Quien sí entra en el 2017 con un pan bajo el brazo es el propio gobierno local, que obtuvo un logro clave para la ciudad en tiempos de vacas flacas como los diez millones del Edusi. En ese escenario económico caben unos cuantos proyectos. Lo que no cabe es la política de Montoro de impedir engrasar la maquinaria para ejecutarlos. Pero con esos y otros fondos ya comprometidos, tendrá que ser un año de obras.

A propósito, la munición que cayó durante meses sobre Compostela Aberta por el agujereo de las calzadas dejó paso a un silencio sepulcral y al entierro del vocablo fochancas. Y no era feo. Pero no hay prisa por rescatarlo.

Diez millones de inversión en un año son una cifra respetable. Es de esperar que su integridad no se vea alterada por inoportunas sentencias millonarias. Para esto último siempre cabe presupuestar un fondo de contingencias, procurando que no rebase los seis millones de euros.

Los presupuestos son precisamente el pórtico de entrada al ejercicio del 2017, y no está cerrado. Desatrancarlo será el gran reto de Compostela Aberta, que cada vez está más convencido de que la tranca o la retira el BNG o la moción de confianza, que también tiene músculo en este caso.

El platillo de la balanza gestora tampoco recogió un elemento clave como la revisión del Plan Especial, que está avanzando en las mejores manos, o los récords turísticos, que se pueden argüir de mil maneras pero se encuadran en el mandato y en el haber del equipo de gobierno. Estarían en el platillo malo si fuesen negativos. La municipalización de la grúa, la renta social, la actual colaboración institucional...

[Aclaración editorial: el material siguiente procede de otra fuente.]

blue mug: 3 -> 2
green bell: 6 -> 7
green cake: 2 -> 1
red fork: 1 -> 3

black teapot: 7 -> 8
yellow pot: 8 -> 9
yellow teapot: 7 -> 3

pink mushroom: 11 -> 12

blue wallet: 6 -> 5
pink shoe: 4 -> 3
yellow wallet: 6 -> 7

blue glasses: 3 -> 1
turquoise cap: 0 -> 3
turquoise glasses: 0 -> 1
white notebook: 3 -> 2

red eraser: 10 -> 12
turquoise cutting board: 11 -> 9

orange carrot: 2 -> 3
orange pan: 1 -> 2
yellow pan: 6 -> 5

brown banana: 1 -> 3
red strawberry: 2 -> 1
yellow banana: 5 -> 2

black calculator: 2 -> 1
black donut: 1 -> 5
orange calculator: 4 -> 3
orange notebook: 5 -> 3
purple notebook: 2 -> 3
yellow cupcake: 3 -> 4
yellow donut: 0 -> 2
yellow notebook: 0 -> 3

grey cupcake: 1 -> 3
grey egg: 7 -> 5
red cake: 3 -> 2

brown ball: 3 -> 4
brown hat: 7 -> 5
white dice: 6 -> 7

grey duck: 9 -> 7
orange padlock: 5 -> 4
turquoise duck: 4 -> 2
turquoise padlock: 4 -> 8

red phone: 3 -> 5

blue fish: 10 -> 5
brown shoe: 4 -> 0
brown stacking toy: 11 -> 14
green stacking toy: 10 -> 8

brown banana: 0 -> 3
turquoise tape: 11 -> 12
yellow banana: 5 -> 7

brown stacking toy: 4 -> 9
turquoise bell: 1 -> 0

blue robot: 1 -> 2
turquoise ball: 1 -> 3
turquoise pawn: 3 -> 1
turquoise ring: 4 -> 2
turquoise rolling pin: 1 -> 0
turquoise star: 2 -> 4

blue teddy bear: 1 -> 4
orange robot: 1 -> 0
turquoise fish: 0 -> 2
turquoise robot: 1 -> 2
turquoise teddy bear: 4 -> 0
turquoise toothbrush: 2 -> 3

Pues bien, se ha emitido un veredicto y Martiño Noriega es culpable de todos los males y de la apertura de la caja de Pandora municipal. Cierto es que más de uno le ha visto en Dallas un tal día 22 de noviembre de 1963. Y es que Noriega aparenta menos años de los que tiene. Llevaba un rifle Carcano oculto bajo la gabardina, una gabardina que aún usa hoy porque conserva un gran fondo de armario. Y la prenda, por lo visto, le delata en el ejercicio de sus funciones.